Monday, December 28, 2009

Real Life, Real Values

The best thing my parents and family ever did was show what it was to be a family. Immediate and extended, we did everything together, making regular trips across town to see my mothers' parents, my father's mother, or our aunts, uncles and cousins. Some of my best memories growing up involved being around family, lots of them, 12-15 people at either our house or my grandparents or aunt and uncles.

My father, a retired Navy man, believed in integrity, honesty, a good handshake, and God. He was an usher in our church and helped build sections of the new addition and its gazebo where people would often pose for pictures or couples would get married. He always stopped to help others no matter where he was, the delay put to his own day, or the weather. He did it because it needed to be done. One time on the way to drop me at school, there was a fire in a canyon.
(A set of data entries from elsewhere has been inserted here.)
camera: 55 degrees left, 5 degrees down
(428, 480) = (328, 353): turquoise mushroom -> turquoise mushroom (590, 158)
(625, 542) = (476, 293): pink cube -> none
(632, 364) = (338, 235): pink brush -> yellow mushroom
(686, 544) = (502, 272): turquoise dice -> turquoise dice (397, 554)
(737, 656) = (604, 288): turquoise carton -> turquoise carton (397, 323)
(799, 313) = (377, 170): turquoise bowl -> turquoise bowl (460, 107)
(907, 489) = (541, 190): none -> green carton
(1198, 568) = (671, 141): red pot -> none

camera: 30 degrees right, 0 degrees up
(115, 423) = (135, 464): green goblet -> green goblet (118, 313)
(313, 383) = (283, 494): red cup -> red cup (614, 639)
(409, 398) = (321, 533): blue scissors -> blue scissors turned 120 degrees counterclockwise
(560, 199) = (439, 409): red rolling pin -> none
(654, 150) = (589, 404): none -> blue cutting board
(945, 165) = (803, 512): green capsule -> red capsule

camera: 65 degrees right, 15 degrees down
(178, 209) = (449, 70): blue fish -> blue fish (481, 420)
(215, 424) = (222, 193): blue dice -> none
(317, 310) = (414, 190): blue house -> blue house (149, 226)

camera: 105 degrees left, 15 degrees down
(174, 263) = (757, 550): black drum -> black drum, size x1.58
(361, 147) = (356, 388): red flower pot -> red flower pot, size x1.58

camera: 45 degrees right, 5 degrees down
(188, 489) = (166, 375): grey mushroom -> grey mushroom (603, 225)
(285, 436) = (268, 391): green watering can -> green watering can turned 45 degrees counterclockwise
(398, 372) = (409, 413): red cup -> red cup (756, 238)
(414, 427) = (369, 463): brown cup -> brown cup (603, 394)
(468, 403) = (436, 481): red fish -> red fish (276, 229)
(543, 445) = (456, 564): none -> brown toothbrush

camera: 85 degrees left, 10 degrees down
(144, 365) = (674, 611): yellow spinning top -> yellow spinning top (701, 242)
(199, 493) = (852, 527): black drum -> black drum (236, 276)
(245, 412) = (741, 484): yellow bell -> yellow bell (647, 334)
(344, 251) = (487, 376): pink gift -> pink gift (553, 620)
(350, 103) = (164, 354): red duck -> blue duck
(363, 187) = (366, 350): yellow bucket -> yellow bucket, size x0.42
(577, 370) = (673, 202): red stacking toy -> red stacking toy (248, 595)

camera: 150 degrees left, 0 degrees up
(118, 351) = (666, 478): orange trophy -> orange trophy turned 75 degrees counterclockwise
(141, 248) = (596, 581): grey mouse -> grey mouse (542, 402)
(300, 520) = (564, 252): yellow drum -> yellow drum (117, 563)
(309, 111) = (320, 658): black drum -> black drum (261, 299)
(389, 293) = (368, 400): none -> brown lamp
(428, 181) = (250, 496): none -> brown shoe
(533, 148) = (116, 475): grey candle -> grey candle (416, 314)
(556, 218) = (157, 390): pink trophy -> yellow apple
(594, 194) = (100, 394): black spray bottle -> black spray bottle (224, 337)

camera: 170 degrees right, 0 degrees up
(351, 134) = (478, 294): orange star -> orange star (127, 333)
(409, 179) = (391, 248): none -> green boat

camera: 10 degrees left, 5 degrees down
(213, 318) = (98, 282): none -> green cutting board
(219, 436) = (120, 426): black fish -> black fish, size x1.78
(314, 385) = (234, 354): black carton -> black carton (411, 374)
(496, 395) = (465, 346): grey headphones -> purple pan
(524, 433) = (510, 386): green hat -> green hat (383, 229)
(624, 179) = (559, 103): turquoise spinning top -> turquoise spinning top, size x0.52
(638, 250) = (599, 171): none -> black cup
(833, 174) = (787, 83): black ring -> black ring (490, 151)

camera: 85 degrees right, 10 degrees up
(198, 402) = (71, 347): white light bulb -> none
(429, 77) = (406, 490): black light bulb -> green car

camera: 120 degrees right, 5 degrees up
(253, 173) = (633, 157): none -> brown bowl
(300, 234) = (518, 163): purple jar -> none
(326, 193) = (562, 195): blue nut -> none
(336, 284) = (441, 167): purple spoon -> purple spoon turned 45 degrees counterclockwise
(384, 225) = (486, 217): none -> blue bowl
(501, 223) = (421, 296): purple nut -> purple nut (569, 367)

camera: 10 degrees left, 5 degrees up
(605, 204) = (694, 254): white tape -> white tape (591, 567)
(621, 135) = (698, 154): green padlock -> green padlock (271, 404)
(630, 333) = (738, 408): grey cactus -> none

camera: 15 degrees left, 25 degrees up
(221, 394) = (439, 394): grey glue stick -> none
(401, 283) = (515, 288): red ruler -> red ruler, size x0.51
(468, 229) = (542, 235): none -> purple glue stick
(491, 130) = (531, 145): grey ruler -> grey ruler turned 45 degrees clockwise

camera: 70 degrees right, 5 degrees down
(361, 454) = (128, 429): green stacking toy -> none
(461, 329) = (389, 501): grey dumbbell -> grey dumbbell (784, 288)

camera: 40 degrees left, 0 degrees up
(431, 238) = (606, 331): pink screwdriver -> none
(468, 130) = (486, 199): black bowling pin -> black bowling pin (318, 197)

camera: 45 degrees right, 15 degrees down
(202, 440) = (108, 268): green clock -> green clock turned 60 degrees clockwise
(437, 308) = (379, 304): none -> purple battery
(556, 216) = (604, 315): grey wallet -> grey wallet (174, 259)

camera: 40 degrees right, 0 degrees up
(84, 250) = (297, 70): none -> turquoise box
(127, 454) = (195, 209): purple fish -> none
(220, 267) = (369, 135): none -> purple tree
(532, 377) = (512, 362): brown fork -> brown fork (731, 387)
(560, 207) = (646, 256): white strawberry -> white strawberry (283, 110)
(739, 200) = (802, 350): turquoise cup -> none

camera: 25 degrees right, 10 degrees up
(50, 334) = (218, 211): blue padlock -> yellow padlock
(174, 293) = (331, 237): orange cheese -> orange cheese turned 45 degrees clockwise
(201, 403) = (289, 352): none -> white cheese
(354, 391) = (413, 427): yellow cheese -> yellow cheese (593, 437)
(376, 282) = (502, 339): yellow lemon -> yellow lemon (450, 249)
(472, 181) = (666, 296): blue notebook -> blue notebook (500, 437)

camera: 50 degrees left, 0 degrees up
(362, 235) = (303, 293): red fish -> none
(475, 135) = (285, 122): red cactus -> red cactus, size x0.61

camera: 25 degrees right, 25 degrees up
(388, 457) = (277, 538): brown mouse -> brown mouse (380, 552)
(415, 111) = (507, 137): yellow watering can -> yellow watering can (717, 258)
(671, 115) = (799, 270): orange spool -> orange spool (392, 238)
We stopped, dad got out and started directing traffic away from the scene and the hoses laying across the street. I was really late for school but the principal applauded my dad's initiative.

Then again, my principal. Mr. Black, was used to my dad helping out around school for newspaper drives, taking pictures for monthly citizenship/attendance awards, Cub Scouts, and other 'parental' tasks.

Ironically, about 4 years later - in high school, I would perform a similar task: the southern California area had been pulverized by fires with monetary and body counts climbing and everyone dreading to see smoke anywhere. I was walking by a hotel in the valley when I saw smoke coming from the hillside. Fifty feet below it were hotels and businesses, 150 feet above it was a tight knit residential neighborhood. I ran to the back of the hotel to see an area 25 x 30 feet burning freely. I looked for a water hose and saw a spicket, but no hoses. I looked around more and saw five-gallon buckets, rakes and shovels in a pickup for a local landscaping company. A few people had arrived next to me asking if the fire department was called and what should we do. I told them all to grab tools from the truck, start filling buckets, and help put the fire out; they all jumped to it. One woman from a second floor window asked if she should call the fire department, I said yes and told her to tell them we needed a 1st alarm brush assignment. She asked what it was and I assured her the dispatcher would know.

It was the mid 80's and the fashion exemplified the TV show "Miami Vice". I was wearing gray slacks and a white-gray button-up shirt in the style and there I was stomping, raking, and kicking out that fire. The sounds and sights of fire trucks and crews at the top and bottom of the hill brought instant relief. I heard people talking behind me and as I turned around to look I was met by a man with a microphone recording an interview for the local public broadcasting station. He asked about the fire and how all the people and tools were involved. I was explaining everything when he changed the topic to my "Miami Vice" wannabe clothes. He said how nice they were and asked why I would try fighting a fire in such nice clothes. I told him my clothes and shoes were replaceable for around fifty bucks but the hotels at the bottom and homes at the top of the hill where people have their homes, families, and belongings were priceless. He asked where I went to school and a few other details and ended the interview. In the next two weeks, six envelopes arrived at my school. People sent money or gift certificates for the "Mission Valley fireman" to help replace my clothes. An amazing response.